Becker led an IAC fact-finding delegation to Palestine in October-November, 2000, delivering medicine to Palestinian hospital and bringing back an eyewitness report on conditions in the occupied territories. His eyewitness accounts of Israeli rocket and tank attacks on Palestinian residential areas and unarmed demonstrators were carried by may U.S. media. From 1984-90, Becker served on the National Board of the Palestine Solidarity Committee, and was part of a fact-finding delegation to Jordan, Syria and the occupied West Bank and Gaza. In 1988, he traveled to Athens, Greece to be an international observer on the Al-Awda Ship of Return, carrying illegally expelled Palestinians back to their homeland. The ship was destroyed by explosives before sailing. Becker frequently writes and speaks on the subject of Palestine, Israel, and U.S. policy in the Middle East.
In 1992, Becker helped to initiate the international Peace for Cuba Appeal (IPCA), which launched an international campaign to end the U.S. blockade of Cuba and normalize relations between the two countries. IPCA held mass rallies in New York and San Francisco the same year, the largest ever held in this country against the blockage.

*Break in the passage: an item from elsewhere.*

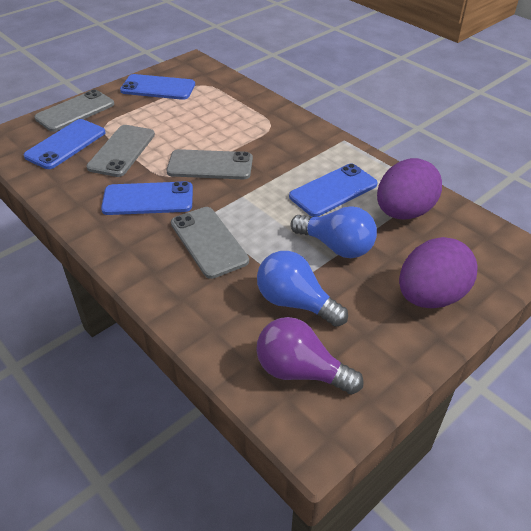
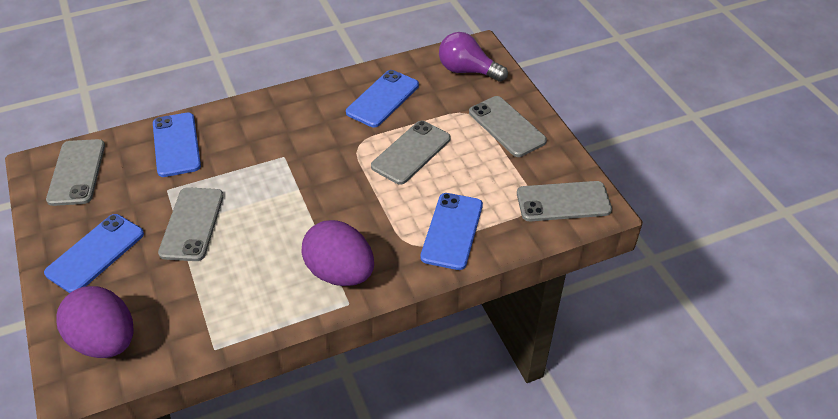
blue light bulb: 2 -> 0
grey phone: 4 -> 5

IPCA has since organized many demonstrations, forums and other activities calling for an end to U.S. hostility toward Cuba, and has sent more than $5 million in medical aid to the island nation. Since its beginning in 1992, Becker has been active in the U.S.- Cuba Friendshipment Caravans organized by Pastors for Peace.
Becker is co-author of the IAC book, NATO in the Balkans (1998) and was a founder of the Emergency Mobilization to Stop the War (1999). He spoke at many teach-ins, forums and other events on the 1999 U.S./NATO war in Yugoslavia.
Becker has represented the IAC at many national and international events. Among these were the Gensuikin annual conference commemorating the Hiroshima and Nagasaki atomic bombings in Japan in 1991, and the Fete L'Humanite in Paris, Francis in 1993. In August 1995, Becker attended and was a founding member of the International Commission of Inquiry on Economic Sanctions in London. The Commission issued an International Appeal to End the Sanctions, signed by many prominent individuals and organizations. In September, 1998, he participated n the first independent U.S. delegation to investigate the U.S. bombing of the Al-Shifa pharmaceutical plant and was a producer of the video, Eyewitness Sudan. The destroyed facility had supplied 50% of the Sudan's medicine needs.
Becker was member of the Bay Area Anti-Apartheid Network Steering Committee for many years. He has written many articles and commentaries on Middle East affairs, and has been interviewed by numerous national and international media, among them the McNeil-Lehrer News Hour, CNN, BBC, Asahi Shimbun, Pacific National News, KPFA and KPFK radio, the New York Times, San Francisco Chronicle, Oakland Tribune, Los Angeles Times and others. He has represented the IAC as a speaker at hundreds of campus and community forums in the United States, Canada, England, Japan, Greece, Yugoslavia, Jordan and other countries.